L’Ælv s’est affairée pour vous servir à boire. Son mari grommelait sur un siège inconfortable. Le garde se prenait pour un pilier dans un coin de l’antichambre.
— Mon pauvre petit bonhomme, a-t-elle soufflé en vous offrant des verres. Un bien gentil garçon. Jamais un m… mot plus haut que l’autre avec ses par…
— Ceci ne les regarde pas ! Nous avons tout dit aux gardes, vous savez ? Des Dhaemon ne sont pas concernés.
— Mais enfin… Moi, ça me gonfle le cœur, toutes ces personnes… disposées à nous aider.
— M’est avis que les Dhaemon viennent plutôt renifler la carcasse !
Alsaöth a hoqueté de nouveau, tâchant de sécher ses pleurs avec un petit mouchoir détrempé. Le garde lui a tendu le sien.
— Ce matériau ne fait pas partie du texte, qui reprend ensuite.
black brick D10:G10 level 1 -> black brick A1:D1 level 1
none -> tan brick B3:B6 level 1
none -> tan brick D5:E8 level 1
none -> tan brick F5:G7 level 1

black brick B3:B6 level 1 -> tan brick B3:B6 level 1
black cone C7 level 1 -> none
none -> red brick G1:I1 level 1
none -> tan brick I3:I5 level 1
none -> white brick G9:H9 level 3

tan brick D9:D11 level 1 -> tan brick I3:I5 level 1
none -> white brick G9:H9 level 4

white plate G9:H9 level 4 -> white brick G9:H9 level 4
— Je vous assure qu’ëlla-Nëluuj tient à vous prêter assistance. Un autre regard sur ce terrible événement est le bienvenu, ne croyez-vous pas ?
— Ravie d’aider, as-tu confirmé à travers des dents serrées.
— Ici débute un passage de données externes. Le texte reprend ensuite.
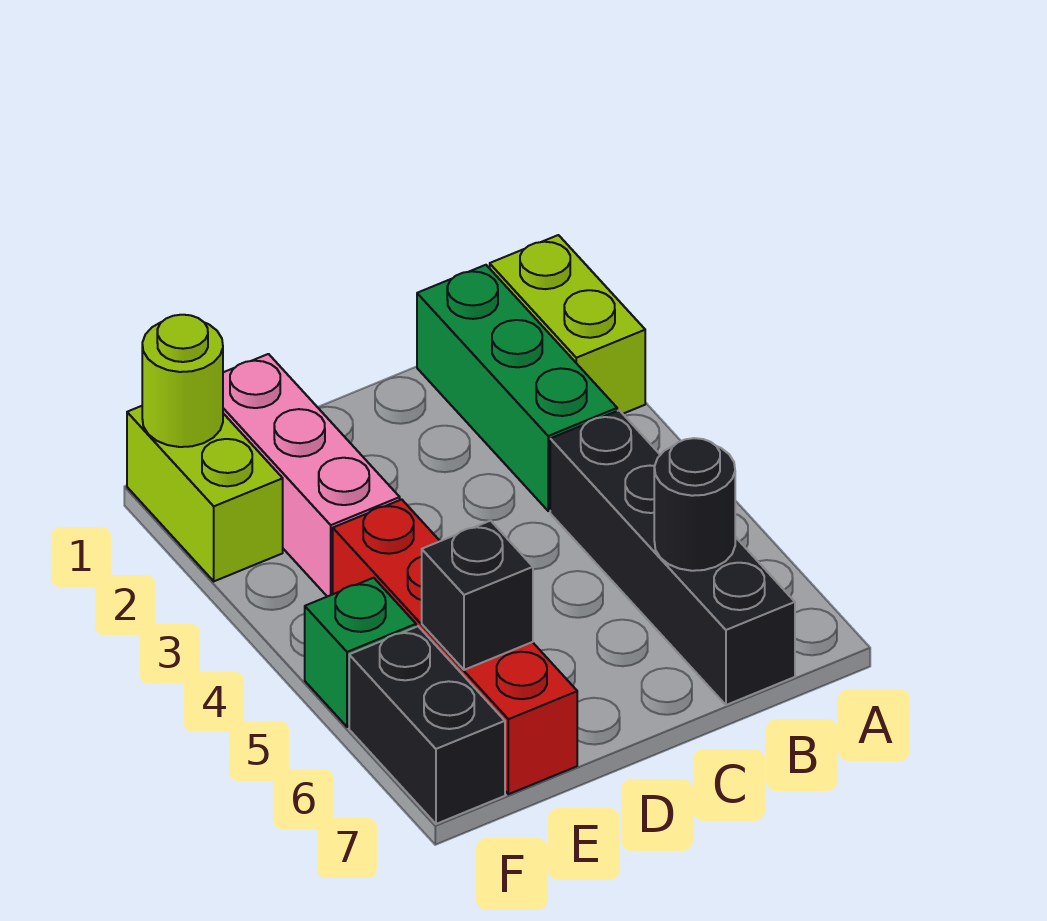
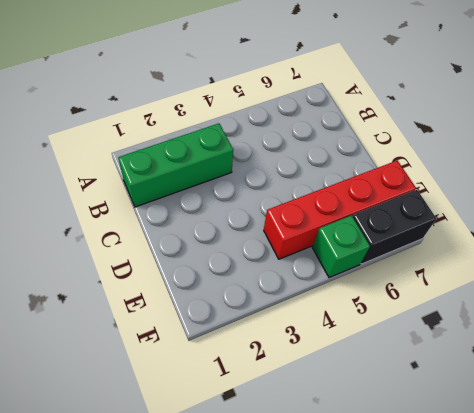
none -> lime brick A1:A2 level 1
none -> black brick B4:B7 level 1

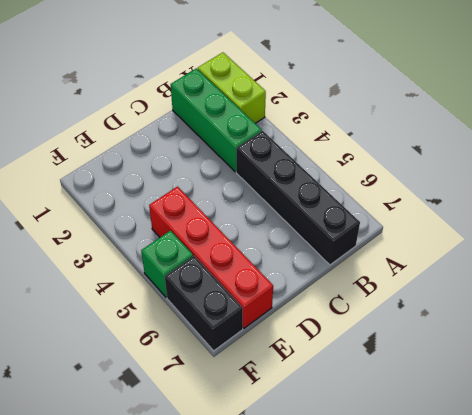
none -> pink brick E1:E3 level 1
none -> lime brick F1:F2 level 1

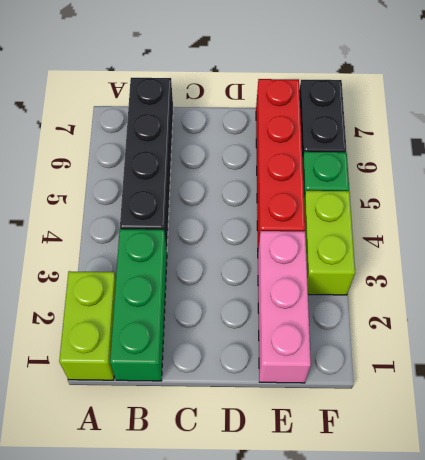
lime brick F3:F4 level 1 -> lime brick F1:F2 level 1
none -> black round brick B6 level 2
none -> black brick E6 level 2

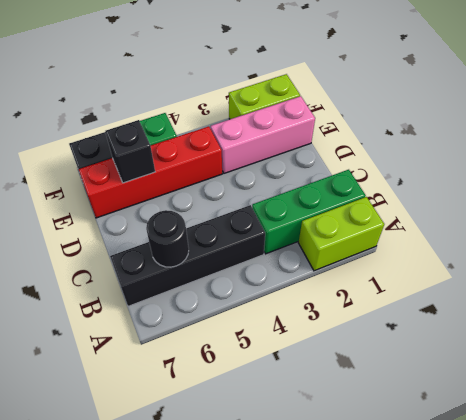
none -> lime round brick F1 level 2

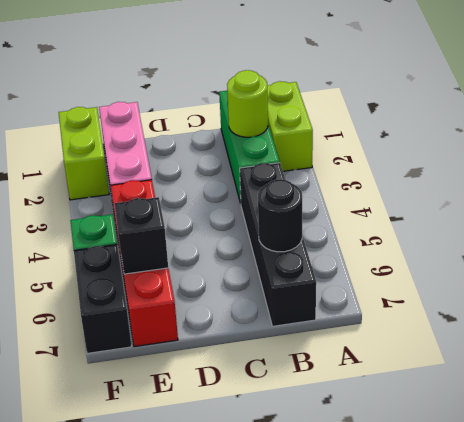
lime round brick B2 level 2 -> lime round brick F1 level 2

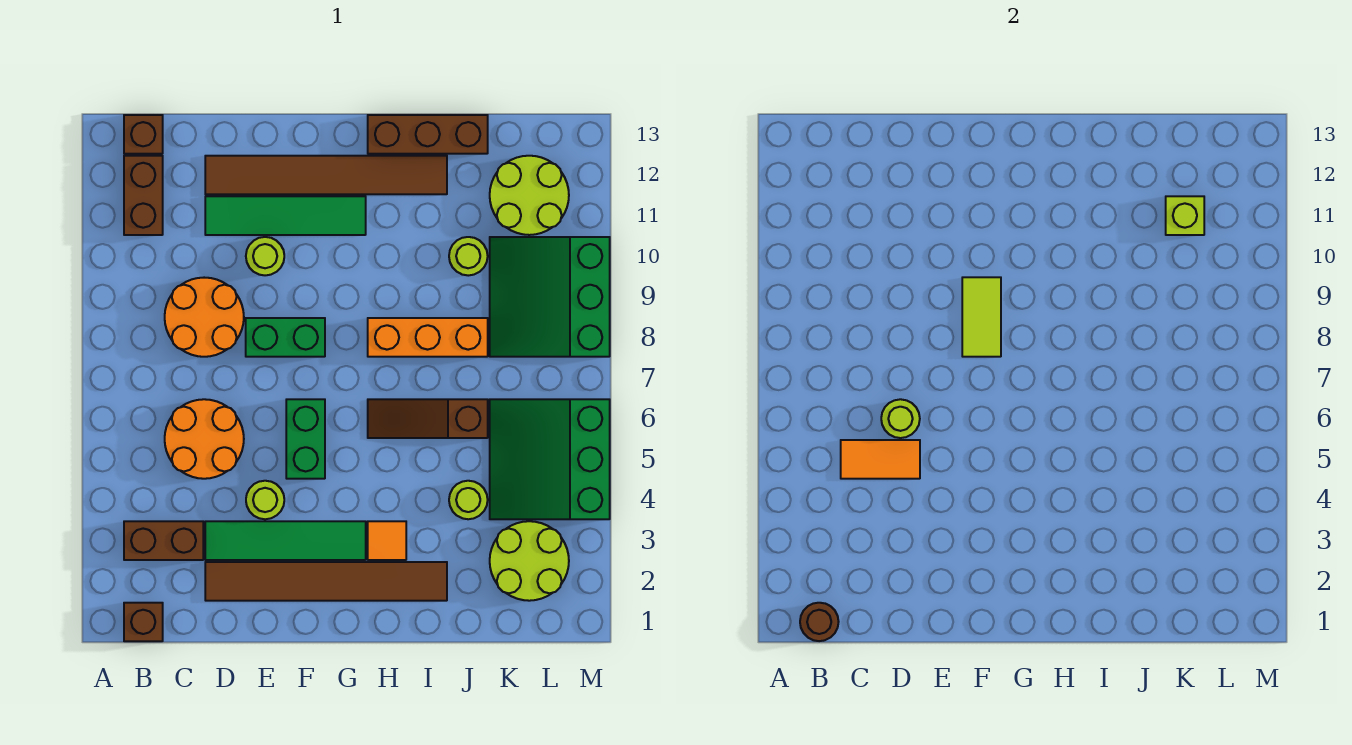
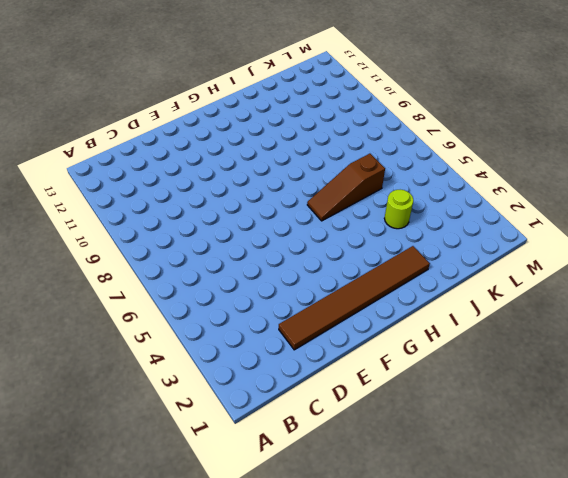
none -> brown brick B1 level 1
none -> brown brick B3:C3 level 1
none -> brown brick B11:B12 level 1

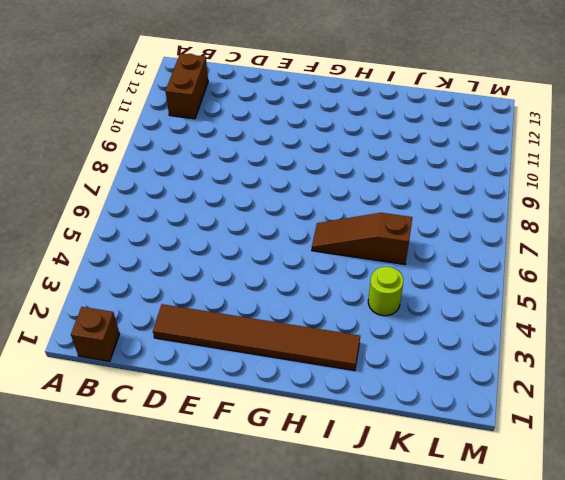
none -> brown brick B3:C3 level 1
none -> brown brick B13 level 1
none -> orange round brick C5:D6 level 1

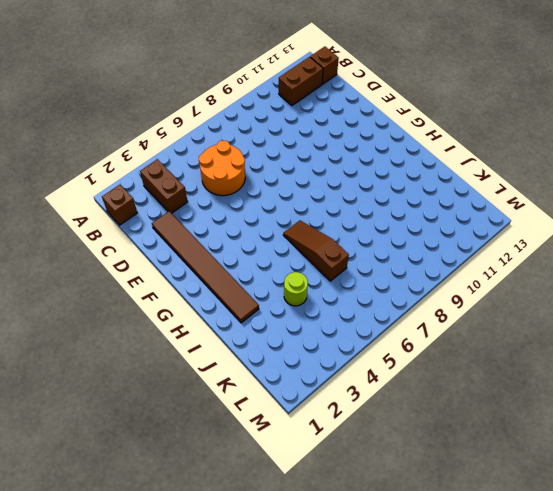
none -> orange round brick C8:D9 level 1
none -> green tile D3:G3 level 1
none -> green tile D11:G11 level 1

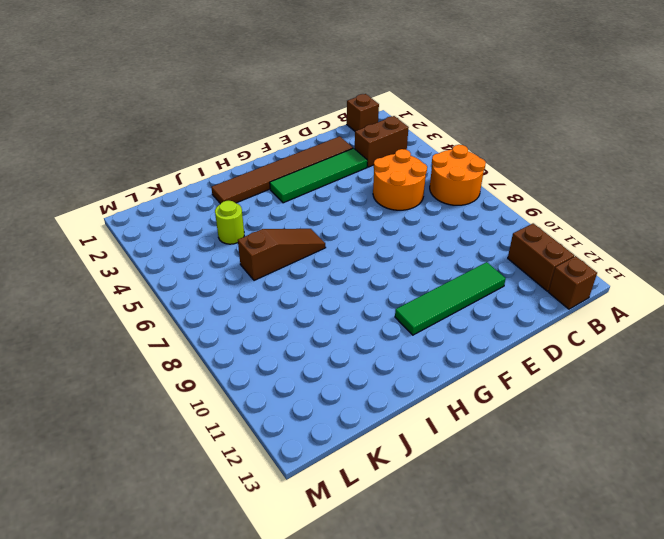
orange round brick A6:B7 level 1 -> orange round brick C8:D9 level 1
none -> brown tile D12:I12 level 1
none -> lime round brick E4 level 1
none -> green brick E8:F8 level 1

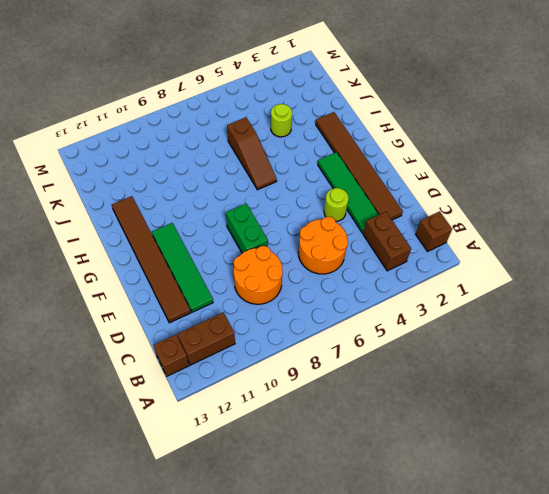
none -> lime round brick E10 level 1
none -> green brick F5:F6 level 1
none -> orange tile H3 level 1

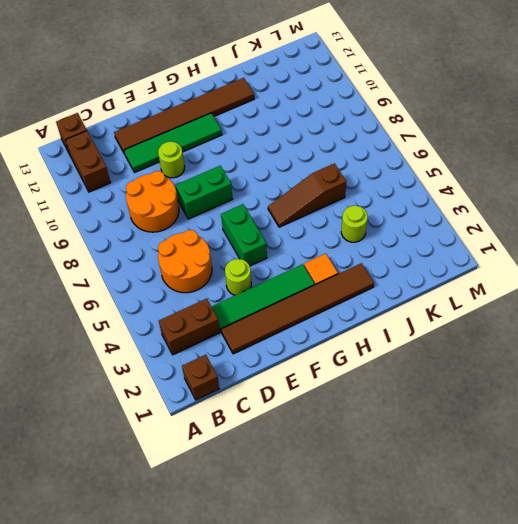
none -> orange brick H8:J8 level 1
none -> brown brick H13:J13 level 1
none -> lime round brick J10 level 1

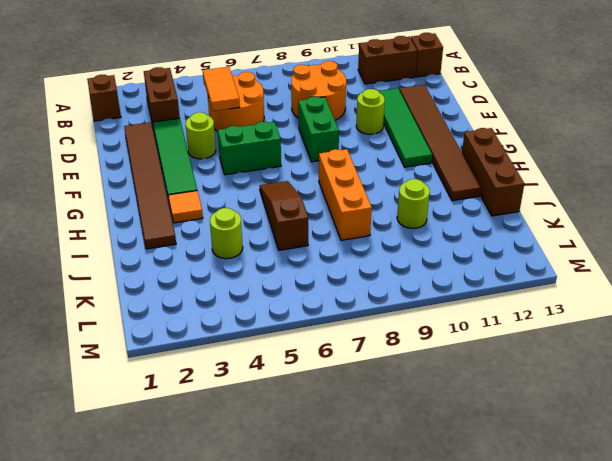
none -> lime round brick K2:L3 level 1
none -> green slope K4:M6 level 1 top M
none -> green slope K8:M10 level 1 top M

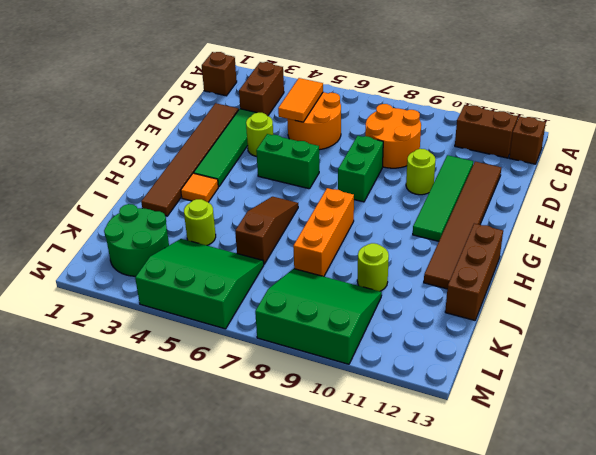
green round brick K2:L3 level 1 -> lime round brick K2:L3 level 1
none -> lime round brick K11:L12 level 1
none -> brown round brick B1 level 2
none -> lime round brick D6 level 2

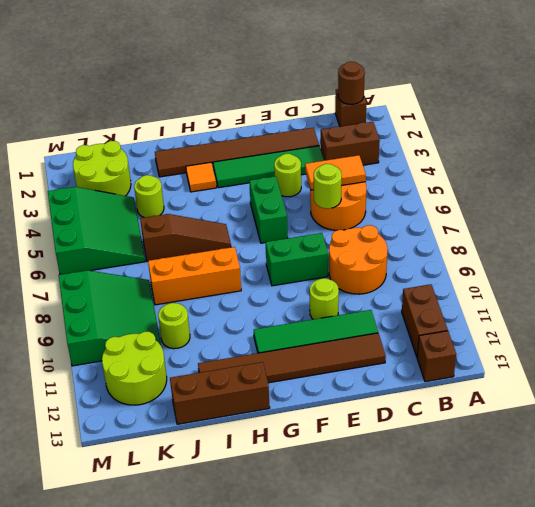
none -> lime tile F8:F9 level 2
none -> lime brick K11 level 2

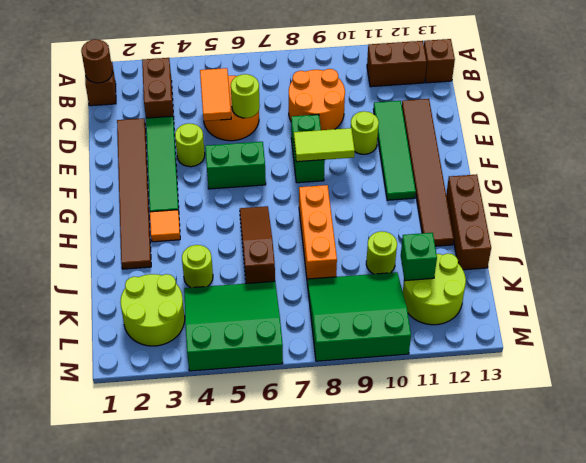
green brick K11 level 2 -> lime brick K11 level 2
Alsaöth a reniflé et tapoté ses yeux humides.
— Il travaillait à la laverie, on… on vous l’a dit ? Son emploi le rendait fier, à l’époque.
— Mais les temps ont changé ! La laverie grouille de Dhaemon, maintenant !
Tu as tapé du pied. Une fois. Royan s’est glissé entre vous deux.
— Vous pouvez, euh… nous parler de ses relations avec ses collègues ?
Emmesal s’est esclaffé.
— « Collègue » ! Avec des Dhaemon ? Vous y allez fort ! Il les dirigeait, encore heureux ! Il s’en plaignait beaucoup, évidemment.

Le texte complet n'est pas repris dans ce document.